When the slave executes a query, it expects the error it encounters to be the same error as the master encountered (again, usually "no error"). When this doesn't happen, replication stops. Note that the error message from the master isn't preserved, just the code. That's why you see placeholders in the error message, because the slave displays the sprintf() template for the error message.

But note, carefully, where the error is.

Check the master server's error log.

It looks as if the master was not correctly upgraded to MySQL 5.5; specifically, it looks like the mysql_upgrade utility was not used to upgrade the system tables to be fully compatible with MySQL 5.5.

http://dev.mysql.com/doc/refman/5.5/en/mysql-upgrade.html

You are indeed running an unsupported configuration, with a newer master and an older slave... but in this case, it appears that your master has a problem that is actually unrelated to replication.

Error on master: 
message (format)=
'Column count of mysql.%s is wrong. Expected %d, found %d.  Created with MySQL %d, now running %d. 
Please use mysql_upgrade to fix this error.' 
error code=1558 ; 

The master encountered an error; you may find similar errors in the master's log, although it's possible that they only occur at startup, if at all. In any event, your application should have seen this error also... perhaps it's ignoring it. :(

The slave didn't encounter any error executing the actual query.

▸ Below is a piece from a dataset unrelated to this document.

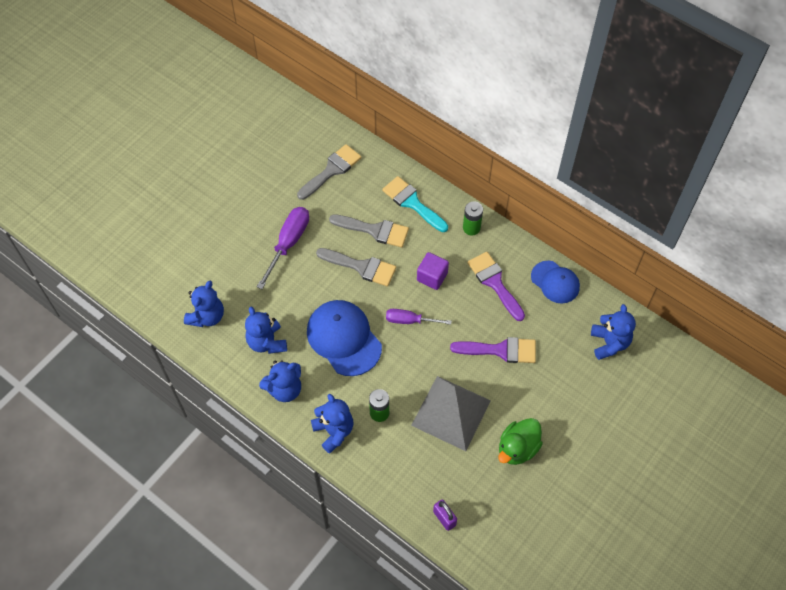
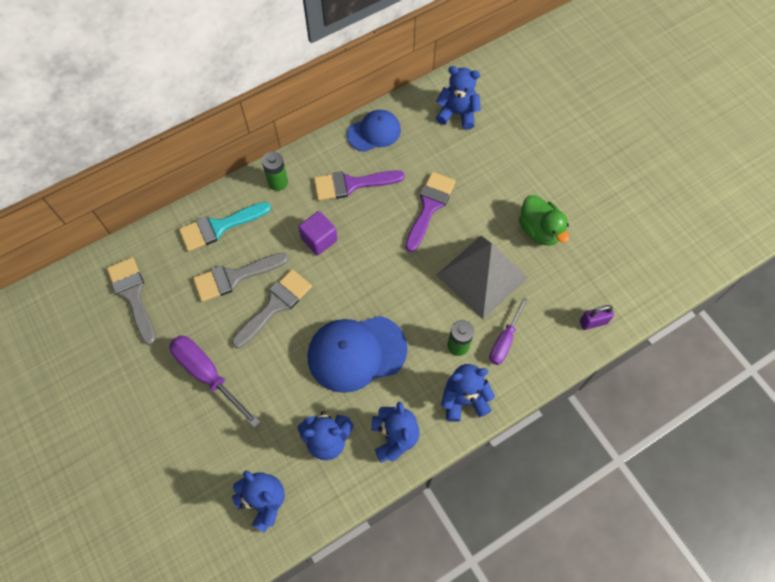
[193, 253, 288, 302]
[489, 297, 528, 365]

Error on slave: actual message='no error', error code=0.

It occurred to me that it's very important that the actions performed by mysql_upgrade can't be safely replicated, since the slave server is older. It turns out, this was anticipated in the design, so the mysql_upgrade utility appears to be safe to run on a master, without disconnecting the slave, even if the slave is older (or was already upgraded). According to this comment in the source code of mysql_upgrade.c:

Master and slave should be upgraded separately. 
All statements executed by mysql_upgrade will not be binlogged.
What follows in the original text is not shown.